A queda de Sirius



O Nerdwriter tem vindo a estabelecer-se como um dos melhores canais de cinema no YouTube. Um dos seus mais recentes vídeos – What The Truman Show Teaches Us About Politics – apresenta uma análise do filme The Truman Show, estreado em Portugal com o título “A Vida em Directo” no ano de 1998. Em causa está muito mais do que destacar os contornos visionários da obra de Peter Weir, seja pelo advento da vigilância de massas ou da omnipresença da reality tv. Trata-se antes de olhar para a perturbadora correlação entre o cenário simulado de Seahaven e a sociedade em que vivemos.



Evan Puschak, autor do Nerdwriter, faz notar que a sobrevivência do mundo fictício que rodeia Truman Burbank carece de muito mais do que um exército de actores ou uma parafernália de tecnologia oculta. Para lá de tudo isto, a existência de Seahaven depende de um factor muito mais simples: que o próprio Truman acredite que aquele mundo é verdadeiro.
Do mesmo modo, Evan propõe que também o mundo em que vivemos precisa que acreditemos nas suas regras. Que, acima de tudo, a sustentação de uma ideia de realidade depende de nos mantermos imóveis na perspectiva da verdade que ele nos apresenta.

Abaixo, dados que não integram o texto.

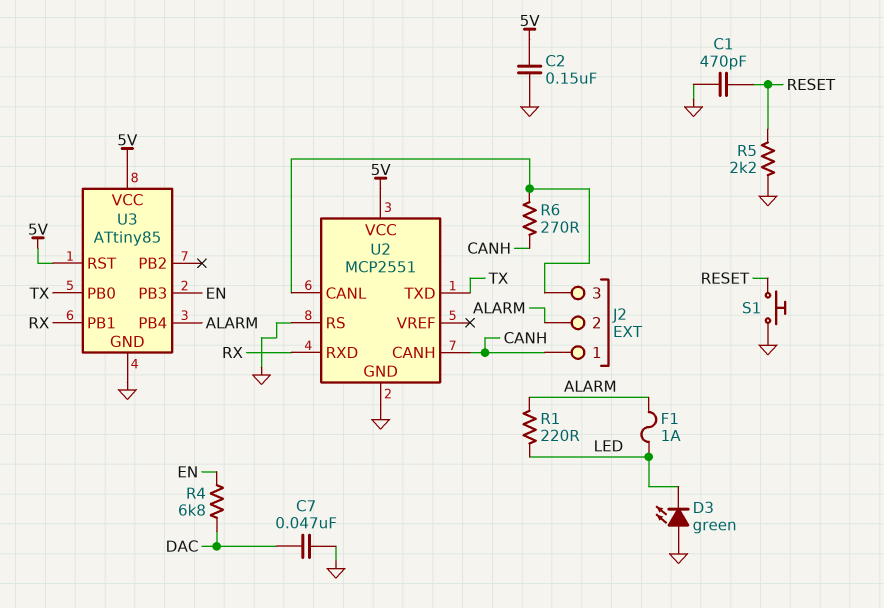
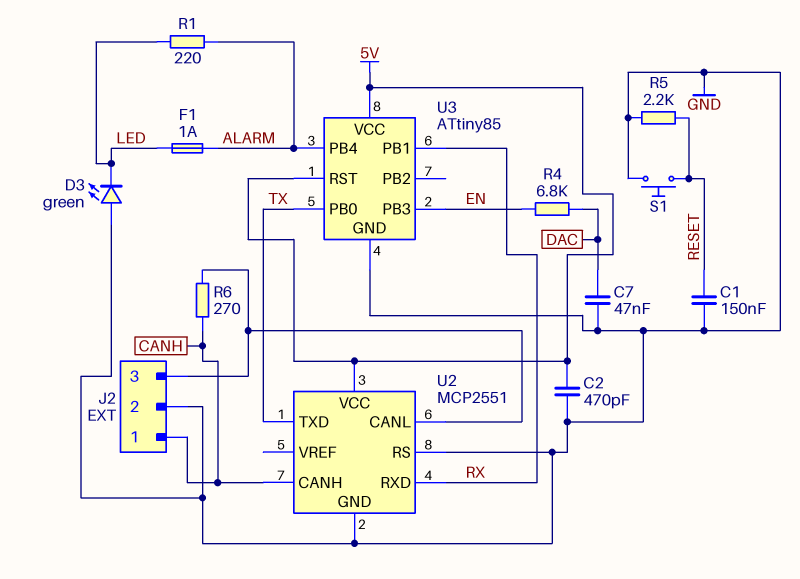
C1: 470pF (GND, RESET) -> 150nF (GND, RESET)
C2: 150nF (5V, GND) -> 470pF (5V, GND)
J2 pin 2: ALARM -> GND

Assim, tal como a queda de uma estrela artificial ou os vislumbres por detrás do cenário vão servindo de perturbador alerta na vida de Truman, também os sinais alarmantes do presente nos vão revelando as fragilidades de uma realidade que outrora julgávamos tão robusta e perene. E, no entanto, tal como Truman, também nós temos dificuldade em enfrentar a inquietação do que esses sinais nos revelam, preferindo o conforto daquilo que sempre tomámos como certo e nos é familiar a, em alternativa, despertar para o desconhecido.



Curiosamente, é um pouco sobre isto que nos fala um recente vídeo de Derek Muller no Veritasium. The Illusion of Truth aborda o conceito de conforto cognitivo , definição do campo das neurociências para a tendência humana em acreditar naquilo que nos é mais familiar. Dito de forma simples, as coisas a que somos expostos constantemente parecem-nos mais verdadeiras.

Ainda que se trate de um mecanismo essencial no reconhecimento intuitivo de factos sobre o mundo que nos rodeia, o conforto cognitivo pode ser estimulado artificialmente de modo a tornar-nos mais susceptíveis a aceitar determinadas ideias – facto bem conhecido no campo da publicidade ou do marketing político. O conforto cognitivo é fácil e não requer grande esforço da mente humana. Ideias que desafiam as nossas convenções ou preconceitos, por outro lado, requerem esforço. O pensamento crítico contraria a nossa intuição e afasta-nos do estado de segurança mental para que tendemos a mover-nos por defeito.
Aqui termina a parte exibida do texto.